Take Rihanna, who was arguably crowned queen of 2016’s event after her canary-yellow gown stole 2015’s show (yes, even from Beyonce’s sheer bedazzled Betty Spaghetti). Rihanna’s arrival in 2017, then, came with a palpable anticipation and almost insurmountable expectation. Did she deliver? We’ve decided, yes. Why? We’ve decided, she just did! It does not matter that she wove together an ensemble of elementary school Valentine hearts with the leftover shreds of Kim Kardashian’s 2013 maternity fabric. Because it’s beautiful! And it’s weird! And it might fit the theme, maybe!? Scholars more qualified than I will debate her outfit’s merits, and scholars less qualified will, too, and that’s the beauty of the Met Gala: a sort of agreed-upon collective consciousness where dissenting opinions are lost in someone’s winning ruffles, which, at any other event during the year would be ridiculed, but at the Met Gala are deemed a stroke of genius.
Then we turn to Katy Perry, who famously stunned at this event in 2010 just months before Teenage Dream was released and changed her place in the pop culture game forever. Six years later, she drew jeers for looking like a goth Prada treasure chest, and this year she was back on the de facto worst-dressed list for wearing a canopy bed in a horror movie. What happened? Nobody knows! Will she slay next year? Maybe! Are the sartorial arguments of the Met Gala wholly unhinged? Yes!
And there are so many more stories in between the Rihanna-Katy poles. Solange literally went as a sleeping bag one year, and everyone went wild. Blake Lively wore a stunning Versace-meets-Anne-Hathaway’s-character-in-Rio gown yet wound up “dishonoring the theme,” some ruled. Jaden Smith brought his actual chopped-off hair as his plus-one! Celine Dion wore a T-shirt under a bathing suit! Even the Olsen Twins Apparated in for the event!
Nowhere else in Hollywood do we get the same potent mix of fun, danger, and — especially this year — a distraction from the nation’s actual human problems. The same argument can’t be made as conclusively or consistently for the other red carpets of our time. At the Oscars and Emmys, elegance is expected and deviation is rarely accepted. The Grammys and VMAs draw sublime character from bold musicians, but those choices are often more for shock value than a discourse of Haute style. I’m not saying that letting Tracee Ellis Ross drape herself in a sheet at the Met Gala is going to change the world, but it’s an opportunity to watch celebrities we love burst or dazzle or brood in a way that feels exempted from the 364 other days of the star-machine gauntlet.
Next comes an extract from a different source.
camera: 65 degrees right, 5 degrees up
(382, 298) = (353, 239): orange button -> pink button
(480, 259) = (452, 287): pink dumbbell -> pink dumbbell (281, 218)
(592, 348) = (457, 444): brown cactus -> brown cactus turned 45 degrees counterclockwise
Perhaps the real winners of the Met Gala are the celebrities who stay home—but the abstract laurels are boundless for those who do take the leap, pose for a few thoughtful photographs on low-octane staircases, and hope to emerge victorious at this wild conflagration of celebrity peril and a worldwide audience of backseat Wintours. Met Gala Twitter is a damn mess of everything you hate about the social network, but it’s also everything you love about it, and all is forgiven by morning’s light, enshrined in time and remembered fondly like drunken texts sent in the waning hours of a milestone birthday. The Met Gala is a fashion fever dream that bonds us in inanity. They call it the party of the year, and you too can learn to love the Met Gala once you realize that they’re not actually talking about the people going.